The items_schema defines how each element in the set is validated. If fail_fast is set to True, validation stops immediately upon encountering the first item that does not match the items_schema. Otherwise, all items are validated, and all errors are collected.

Constraints and Gotchas

Hashability Requirements

Because the output of these validators is a Python set or frozenset, all items must be hashable. If an input contains unhashable items (like a dict or a list), validation will fail with a set_item_not_hashable error.

Example from pydantic-core/tests/validators/test_set.py:

def test_list_with_unhashable_items():
v = SchemaValidator(core_schema.set_schema())

# A list of dicts will fail because dicts are not hashable
# Error: {'type': 'set_item_not_hashable', 'loc': (0,), ...}
v.validate_python([{'a': 'b'}])

Length Validation after Deduplication

A critical detail in pydantic-core is that min_length and max_length constraints are evaluated after the set is constructed. This means that duplicate items in the input are collapsed before the length is checked.

v = SchemaValidator(core_schema.set_schema(min_length=3))

# Input has 3 elements, but only 2 are unique
# This will fail because the resulting set {1, 2} has length 2
# v.validate_python([1, 1, 2])

Serialization

Sets and frozensets are serialized as arrays in JSON, as JSON does not have a native set type.

When using SchemaSerializer, sets can be serialized back to Python objects or to JSON strings.

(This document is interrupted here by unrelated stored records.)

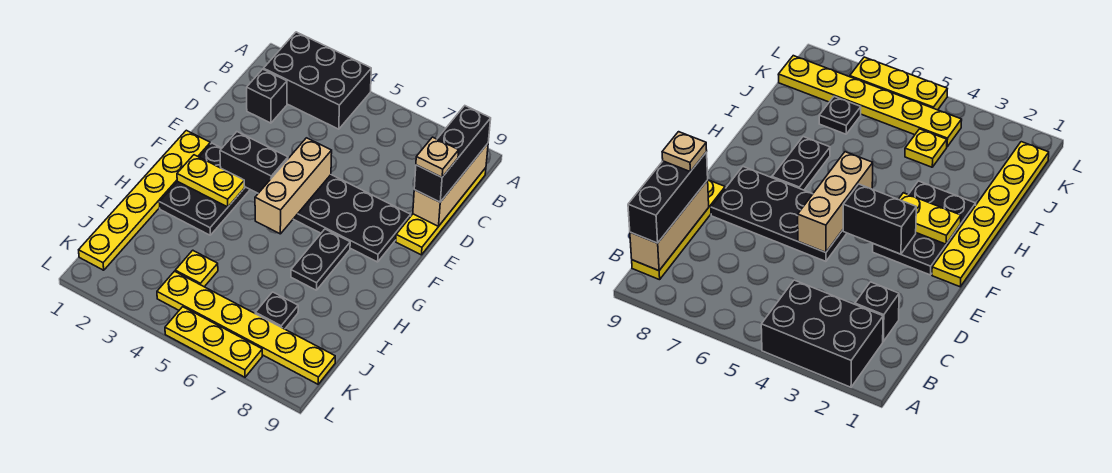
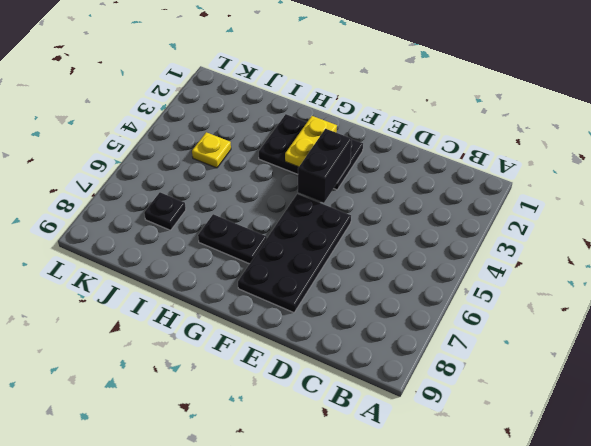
none -> black brick A2:B4 level 1
none -> yellow plate B9:E9 level 1
none -> black brick C2 level 1

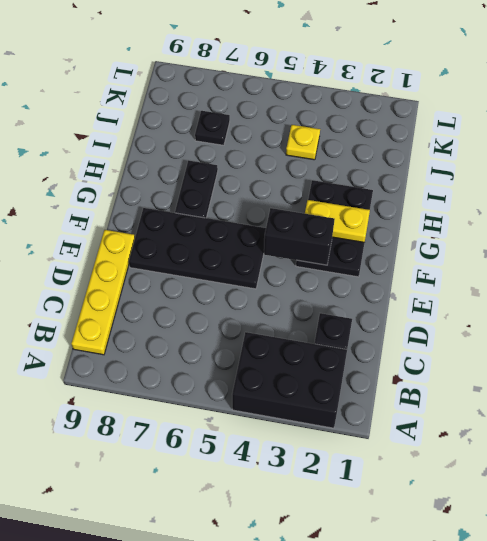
none -> yellow plate F1:K1 level 1
none -> yellow plate K4:K9 level 1
none -> yellow plate L5:L7 level 1

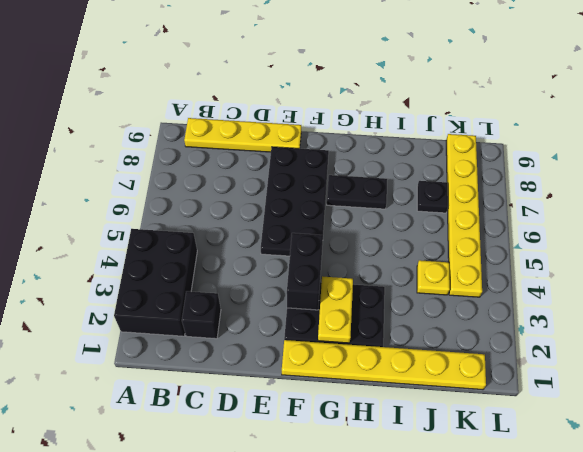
none -> yellow plate L5:L7 level 1
none -> tan brick B9:D9 level 2
none -> tan brick E5:G5 level 2

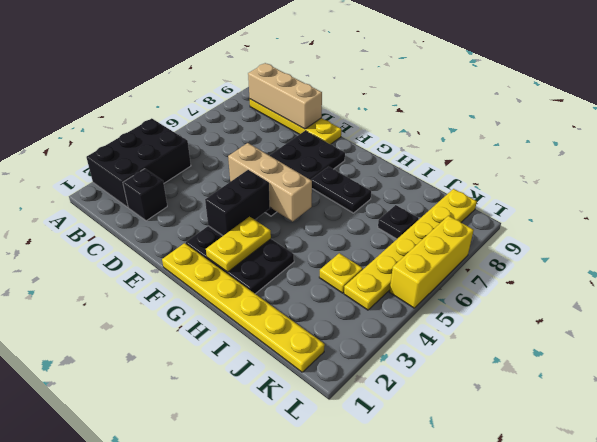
yellow brick L5:L7 level 1 -> yellow plate L5:L7 level 1
none -> black brick B9:D9 level 3
none -> tan plate D9 level 4

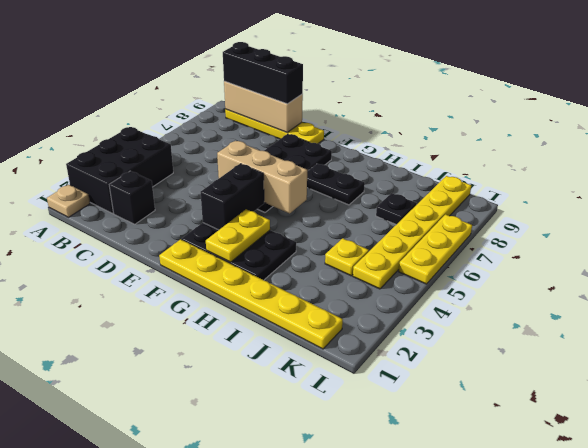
tan plate A1 level 1 -> tan plate D9 level 4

In JSON mode, the order of elements is typically based on the iteration order of the set, which is non-deterministic.

Example from pydantic-core/tests/serializers/test_set_frozenset.py:

from pydantic_core import SchemaSerializer, core_schema

v = SchemaSerializer(core_schema.frozenset_schema(core_schema.any_schema()))
fs = frozenset(['a', 'b', 'c'])

# To Python: returns a frozenset
assert v.to_python(fs) == {'a', 'b', 'c'}

# To JSON: returns a JSON array (list)
# assert v.to_python(fs, mode='json') == ['a', 'b', 'c'] (order may vary)